THE QUESTIONS OF CONFORMITY and obedience hung over American social sciences in the years after World War II. Why had so many Germans acquiesced in the Nazi scheme to exterminate the Jews? Many accused Nazi war criminals at the Nuremberg trials had used the defense that they had just been “following orders.” In this context, in July 1961—three months after the trial of Holocaust architect Adolf Eichmann had begun in Jerusalem—American psychologist Stanley Milgram at Yale University recruited ordinary members of the local community for a study of “teaching and learning,” which he published to great controversy in 1963.

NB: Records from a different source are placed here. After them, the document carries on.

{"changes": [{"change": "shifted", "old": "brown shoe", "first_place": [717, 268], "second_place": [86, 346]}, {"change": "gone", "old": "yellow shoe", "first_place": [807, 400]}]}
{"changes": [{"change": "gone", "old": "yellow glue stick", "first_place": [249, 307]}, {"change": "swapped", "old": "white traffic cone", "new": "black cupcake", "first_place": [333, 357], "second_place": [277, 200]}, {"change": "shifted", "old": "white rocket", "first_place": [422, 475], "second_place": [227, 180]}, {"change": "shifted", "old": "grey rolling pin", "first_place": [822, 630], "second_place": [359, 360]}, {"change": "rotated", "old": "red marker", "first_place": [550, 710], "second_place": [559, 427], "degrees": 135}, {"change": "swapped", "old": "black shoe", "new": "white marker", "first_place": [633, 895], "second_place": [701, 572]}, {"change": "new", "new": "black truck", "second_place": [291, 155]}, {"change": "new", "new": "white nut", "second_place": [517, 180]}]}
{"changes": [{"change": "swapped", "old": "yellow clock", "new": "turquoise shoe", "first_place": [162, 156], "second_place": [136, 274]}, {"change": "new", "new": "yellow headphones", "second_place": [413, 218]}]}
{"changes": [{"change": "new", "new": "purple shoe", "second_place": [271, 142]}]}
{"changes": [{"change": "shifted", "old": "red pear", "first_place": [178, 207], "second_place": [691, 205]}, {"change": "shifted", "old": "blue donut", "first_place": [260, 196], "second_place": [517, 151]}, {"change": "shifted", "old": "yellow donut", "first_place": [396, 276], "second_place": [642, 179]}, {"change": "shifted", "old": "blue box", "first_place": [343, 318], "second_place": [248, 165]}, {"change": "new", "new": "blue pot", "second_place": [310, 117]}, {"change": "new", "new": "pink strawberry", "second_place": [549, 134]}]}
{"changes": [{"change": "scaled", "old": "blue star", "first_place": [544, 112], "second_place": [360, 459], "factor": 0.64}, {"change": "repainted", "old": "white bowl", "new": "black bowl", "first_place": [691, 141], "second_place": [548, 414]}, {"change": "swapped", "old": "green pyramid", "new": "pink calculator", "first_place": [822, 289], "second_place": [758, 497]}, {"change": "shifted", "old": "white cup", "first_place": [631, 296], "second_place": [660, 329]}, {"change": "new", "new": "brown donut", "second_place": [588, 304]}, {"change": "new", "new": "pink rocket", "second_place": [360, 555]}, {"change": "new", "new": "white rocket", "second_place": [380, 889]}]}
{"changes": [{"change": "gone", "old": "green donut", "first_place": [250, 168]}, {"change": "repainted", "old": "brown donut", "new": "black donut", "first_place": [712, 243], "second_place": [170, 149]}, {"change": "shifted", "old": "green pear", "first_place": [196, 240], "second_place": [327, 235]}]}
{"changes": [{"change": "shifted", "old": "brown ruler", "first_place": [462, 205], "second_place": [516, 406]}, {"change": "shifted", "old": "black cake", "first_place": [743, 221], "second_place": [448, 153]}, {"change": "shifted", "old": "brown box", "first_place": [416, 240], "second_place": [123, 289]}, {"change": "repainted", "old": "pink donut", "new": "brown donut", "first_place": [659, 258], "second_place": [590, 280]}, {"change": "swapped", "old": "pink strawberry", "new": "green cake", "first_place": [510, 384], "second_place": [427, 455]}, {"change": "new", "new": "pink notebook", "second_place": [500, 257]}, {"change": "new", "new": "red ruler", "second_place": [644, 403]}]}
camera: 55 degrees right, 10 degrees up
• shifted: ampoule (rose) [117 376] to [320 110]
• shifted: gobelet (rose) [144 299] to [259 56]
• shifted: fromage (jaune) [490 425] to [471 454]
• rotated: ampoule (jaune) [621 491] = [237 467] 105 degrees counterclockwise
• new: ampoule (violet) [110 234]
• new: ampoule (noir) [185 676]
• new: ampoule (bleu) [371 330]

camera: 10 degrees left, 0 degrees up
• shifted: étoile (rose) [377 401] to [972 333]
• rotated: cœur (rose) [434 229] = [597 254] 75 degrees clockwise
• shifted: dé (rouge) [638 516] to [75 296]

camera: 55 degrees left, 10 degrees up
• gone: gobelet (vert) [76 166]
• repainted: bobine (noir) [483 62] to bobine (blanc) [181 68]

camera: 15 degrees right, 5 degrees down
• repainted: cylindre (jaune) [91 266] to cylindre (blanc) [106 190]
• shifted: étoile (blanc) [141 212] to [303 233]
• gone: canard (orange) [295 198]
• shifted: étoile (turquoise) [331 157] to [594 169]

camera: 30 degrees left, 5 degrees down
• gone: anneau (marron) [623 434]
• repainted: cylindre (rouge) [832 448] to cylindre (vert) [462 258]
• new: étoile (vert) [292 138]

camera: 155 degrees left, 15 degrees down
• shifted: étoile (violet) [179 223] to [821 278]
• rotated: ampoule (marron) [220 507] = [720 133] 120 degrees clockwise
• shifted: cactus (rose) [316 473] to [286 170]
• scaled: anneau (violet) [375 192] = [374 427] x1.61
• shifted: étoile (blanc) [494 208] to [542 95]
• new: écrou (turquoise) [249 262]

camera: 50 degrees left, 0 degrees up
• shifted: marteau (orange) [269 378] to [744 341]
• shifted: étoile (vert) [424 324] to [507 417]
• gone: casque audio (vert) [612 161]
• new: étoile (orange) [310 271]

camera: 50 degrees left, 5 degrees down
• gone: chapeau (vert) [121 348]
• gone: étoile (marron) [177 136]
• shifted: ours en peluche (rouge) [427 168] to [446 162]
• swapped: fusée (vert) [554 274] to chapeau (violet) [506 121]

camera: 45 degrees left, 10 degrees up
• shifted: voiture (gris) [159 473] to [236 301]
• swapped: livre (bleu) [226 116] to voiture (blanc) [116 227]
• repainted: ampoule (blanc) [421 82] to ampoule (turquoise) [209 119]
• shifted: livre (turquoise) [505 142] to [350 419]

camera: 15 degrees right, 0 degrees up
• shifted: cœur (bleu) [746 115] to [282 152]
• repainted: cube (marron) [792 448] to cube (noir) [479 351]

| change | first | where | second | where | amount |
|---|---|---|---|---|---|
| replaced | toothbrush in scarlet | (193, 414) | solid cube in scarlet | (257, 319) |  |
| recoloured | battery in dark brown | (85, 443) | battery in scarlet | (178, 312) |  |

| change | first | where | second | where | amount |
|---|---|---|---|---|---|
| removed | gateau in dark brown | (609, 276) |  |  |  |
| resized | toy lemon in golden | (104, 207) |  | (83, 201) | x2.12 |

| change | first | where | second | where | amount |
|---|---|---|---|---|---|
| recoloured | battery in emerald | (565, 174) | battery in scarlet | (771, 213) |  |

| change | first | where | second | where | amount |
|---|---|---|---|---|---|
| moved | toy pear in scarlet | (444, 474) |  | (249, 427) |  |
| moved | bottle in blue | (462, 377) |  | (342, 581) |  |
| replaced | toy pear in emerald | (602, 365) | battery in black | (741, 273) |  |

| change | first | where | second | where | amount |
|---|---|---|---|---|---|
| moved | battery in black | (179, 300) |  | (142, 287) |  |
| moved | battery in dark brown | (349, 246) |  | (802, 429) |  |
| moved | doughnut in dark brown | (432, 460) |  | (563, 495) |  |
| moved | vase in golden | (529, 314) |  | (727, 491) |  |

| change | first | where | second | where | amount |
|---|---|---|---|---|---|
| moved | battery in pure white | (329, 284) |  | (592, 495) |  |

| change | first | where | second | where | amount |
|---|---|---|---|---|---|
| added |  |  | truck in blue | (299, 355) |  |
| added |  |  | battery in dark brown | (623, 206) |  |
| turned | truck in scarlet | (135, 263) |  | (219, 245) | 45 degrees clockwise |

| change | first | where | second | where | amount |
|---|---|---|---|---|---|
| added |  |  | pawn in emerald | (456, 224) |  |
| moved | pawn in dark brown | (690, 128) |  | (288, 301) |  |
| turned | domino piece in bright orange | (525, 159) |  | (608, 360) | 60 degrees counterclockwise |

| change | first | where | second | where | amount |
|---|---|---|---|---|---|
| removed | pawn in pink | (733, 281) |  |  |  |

When the subjects, all of them men, arrived at Milgram’s laboratory at Yale, each one was greeted by a scientist and asked to wait a few minutes for another man to arrive; unknown to the subject, the second man was actually in league with Milgram. A rigged drawing always resulted in Milgram’s helper taking on the role of “learner.” After observing the learner being strapped into a chair with electrodes attached to him, the “teacher” (the new arrival) was instructed to administer shocks each time the learner made a mistake in answer to a question. The teacher then sat in front of shock generator with knobs indicating increasing shock levels between 15 and 450 volts.

Once the experiment began, each time the learner made an error, the teacher pressed the knob to “shock” him. The learner, who was not actually being shocked, responded with moans, cries, screams, and then complete silence as the voltage increased. If the teacher protested that he could not do it, the experimenter refused his attempts to stop, telling him, “You must go on” or “The experiment requires that you continue.” Almost 63 percent of the teachers went all the way to the highest voltage, with 360 volts the average amount given.

Were these men (and, later, women) evil and heartless or secret psychopaths? The evidence indicates that these were ordinary men and women. The lesson we learn from this is that any of us might obey and conform just as much as these “teachers” did unless we understand the power of the situation and how we can resist it.